Se hai dubbi sulla tua ammissibilità, il consiglio è verificarlo prima ancora di iniziare la compilazione. Scoprire un’esclusione a metà percorso è un costo di tempo e risorse che si può facilmente evitare.
Come funziona la procedura: le tre fasi da non confondere
Uno degli errori più frequenti con questo bando è confondere la fase di compilazione con la fase di invio. Sono due momenti distinti, con logiche e tempistiche diverse.
Fase 1 — Compilazione online (13 aprile – 28 maggio 2026)
Dal 13 aprile fino alle ore 18:00 del 28 maggio 2026, le imprese accedono al portale INAIL e compilano la domanda. In questa fase non si invia nulla: si caricano i dati del progetto, le spese previste e i codici ATECO, e la piattaforma calcola automaticamente un punteggio. Quel punteggio determina la posizione in graduatoria e, in ultima analisi, se si viene finanziati o no.
Non si tratta di un click day: la velocità di invio in questa fase non conta. Conta invece la qualità e la completezza della descrizione del progetto, che influenza direttamente il punteggio assegnato dall’algoritmo INAIL.
Fase 2 — Invio telematico (data da definire da INAIL)
Dopo la chiusura della fase di compilazione, INAIL comunica la data e l’orario esatti entro cui inviare ufficialmente la domanda. In questa fase, a parità di punteggio, l’ordine cronologico di invio fa la differenza: chi invia prima viene considerato prima.

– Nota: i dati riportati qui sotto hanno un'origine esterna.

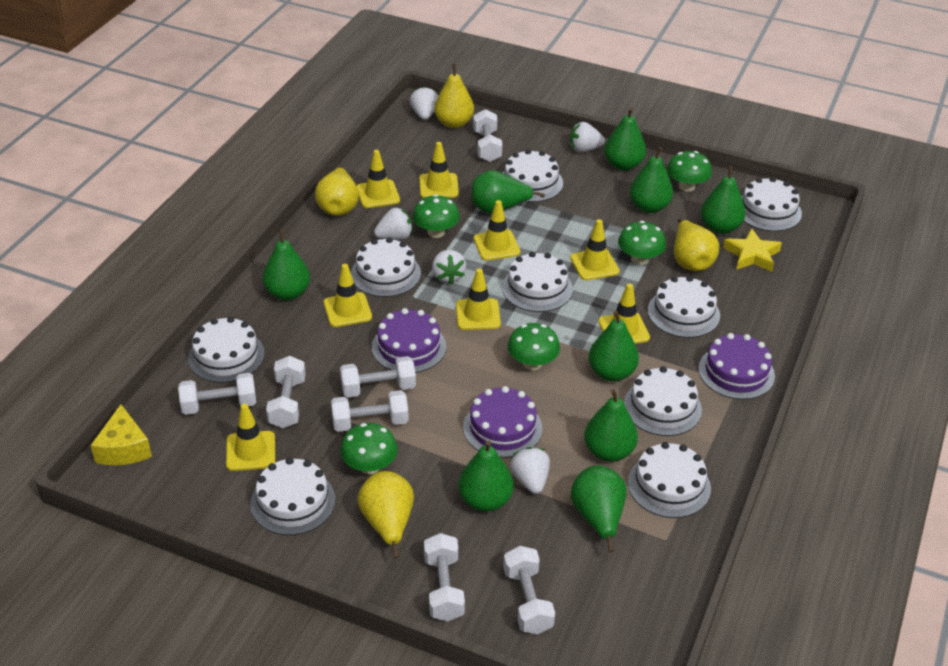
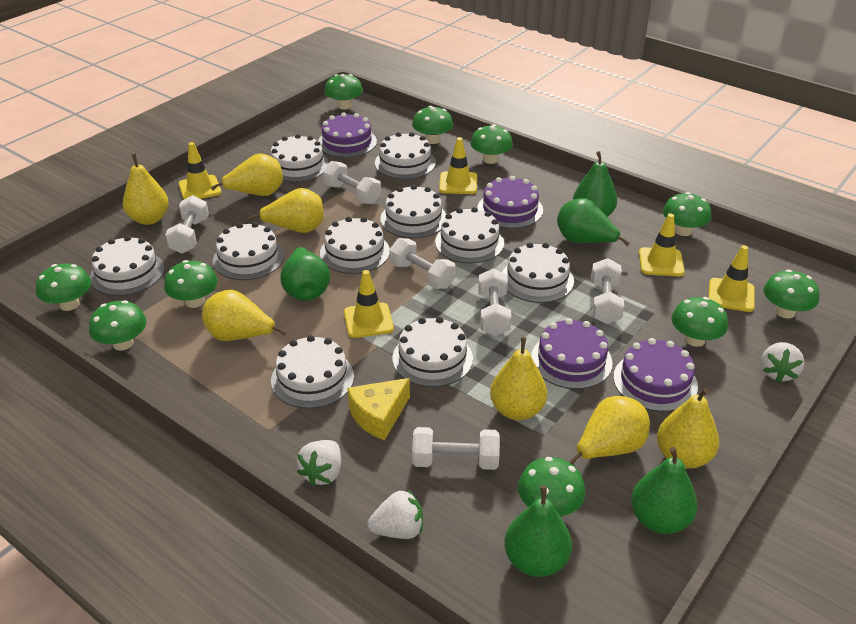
green mushroom: 5 -> 10
green pear: 9 -> 5
purple cake: 3 -> 4
white cake: 9 -> 10
white dumbbell: 7 -> 6
white strawberry: 5 -> 3
yellow pear: 4 -> 7
yellow star: 1 -> 0
yellow traffic cone: 8 -> 5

Fase 3 — Istruttoria e concessione
INAIL verifica la documentazione, controlla i requisiti e — se tutto è in ordine — concede il contributo. L’erogazione avviene a rendicontazione: si realizza prima l’investimento, poi si rendiconta e si incassa il contributo.
⚠️ Attenzione alla scadenza
La finestra di compilazione si chiude il 28 maggio 2026 alle ore 18:00. Non è possibile presentare domanda fuori da questi termini. Chi non è pronto entro quella data dovrà attendere il bando della prossima edizione.

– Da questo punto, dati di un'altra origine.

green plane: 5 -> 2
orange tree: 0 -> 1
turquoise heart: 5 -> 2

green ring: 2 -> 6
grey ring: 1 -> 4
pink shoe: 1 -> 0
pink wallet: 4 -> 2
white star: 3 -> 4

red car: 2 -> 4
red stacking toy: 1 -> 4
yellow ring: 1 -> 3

Quanto si può ottenere: un esempio concreto
Per dare concretezza ai numeri, immagina un’azienda manifatturiera con 15 dipendenti che ha in programma l’acquisto di un macchinario a controllo numerico per sostituire una pressa manuale ad alto rischio infortuni. Costo dell’investimento: 80.000 euro.

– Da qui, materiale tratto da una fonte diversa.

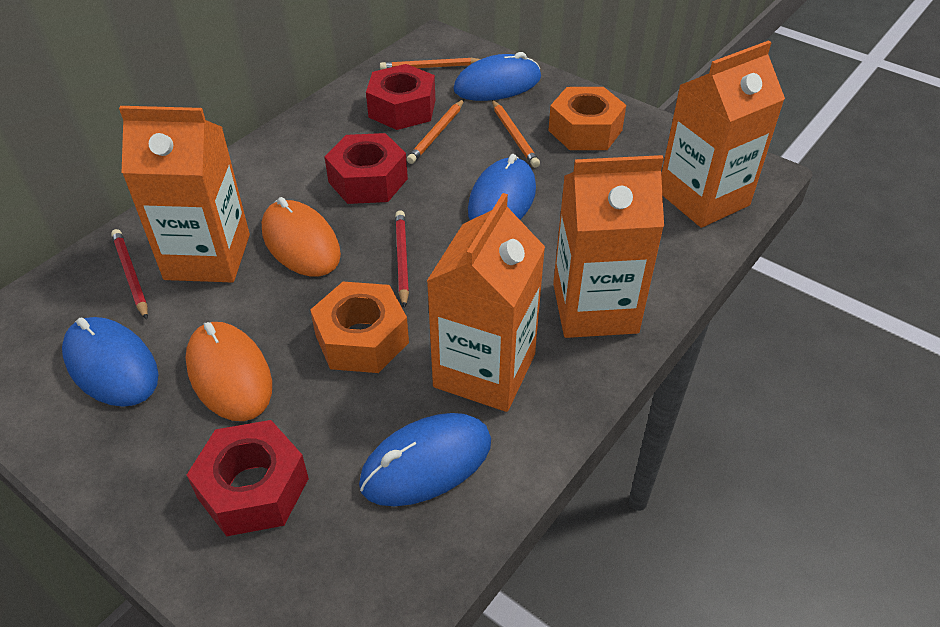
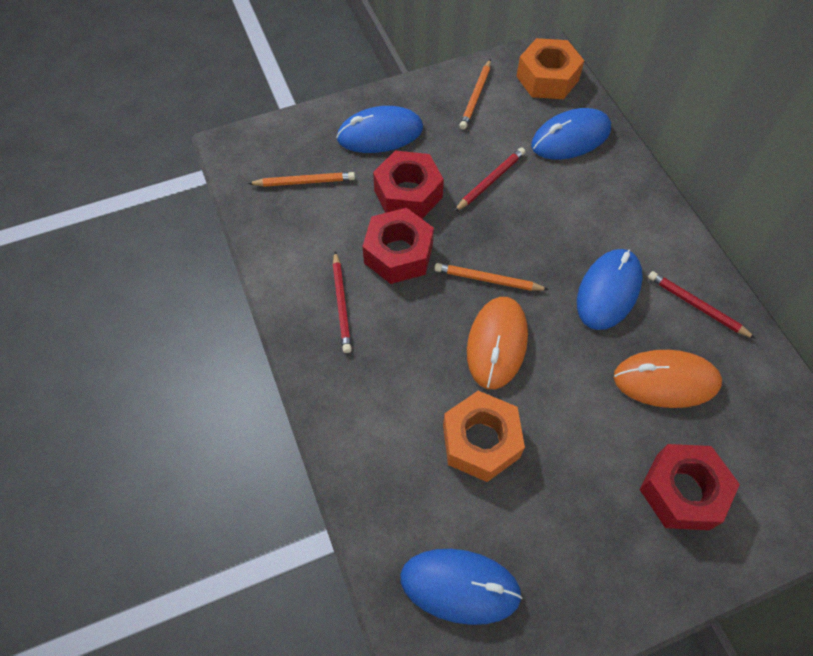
orange carton: 4 -> 0
red pencil: 2 -> 3

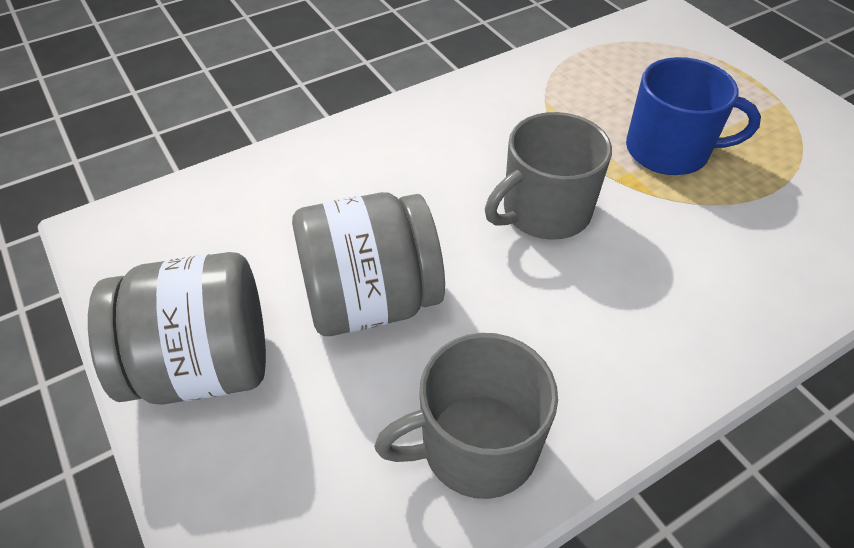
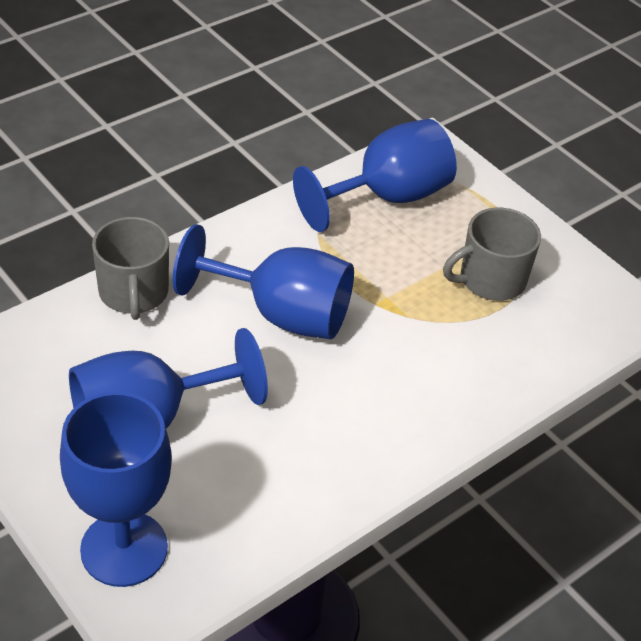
blue goblet: 0 -> 4
blue mug: 1 -> 0
grey jar: 2 -> 0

Con il Bando ISI INAIL Asse 1, questa azienda potrebbe ricevere un contributo a fondo perduto pari al 65% della spesa ammissibile, cioè 52.000 euro. Il costo effettivo a carico dell’impresa scenderebbe a 28.000 euro per un macchinario che ne vale 80.000.
Il contributo ISI è inoltre cumulabile con altri strumenti complementari come la Nuova Sabatini — che supporta il finanziamento bancario dell’investimento — costruendo così una strategia di accesso agevolato che può coprire una quota molto significativa dell’investimento complessivo.
Cosa fare adesso: la lista di controllo
La finestra è aperta. Ecco le azioni concrete da mettere in calendario questa settimana:
- Verifica il codice ATECO: ogni asse ha un elenco di codici ammissibili disponibile sul sito INAIL. È il primo filtro da superare.
- Individua l’asse di riferimento: in base alla tipologia di investimento che hai in mente, capisci subito a quale asse appartieni e qual è il massimale disponibile.
- Registrati o aggiorna le credenziali sul portale INAIL: accedere il primo giorno con credenziali non funzionanti è un problema banale ma frequente.
- Controlla la regolarità contributiva (DURC): richiedilo in anticipo se non ce l’hai aggiornato — i tempi di rilascio possono sorprendere.
- Prepara la documentazione tecnica: schede tecniche delle attrezzature, preventivi fornitori, eventuali planimetrie e descrizione tecnica dell’intervento.
- Rivolgiti a un consulente di finanza agevolata: il punteggio si costruisce anche attraverso la qualità della descrizione del progetto. Un supporto specialistico in questa fase fa spesso la differenza tra essere finanziati e restare fuori.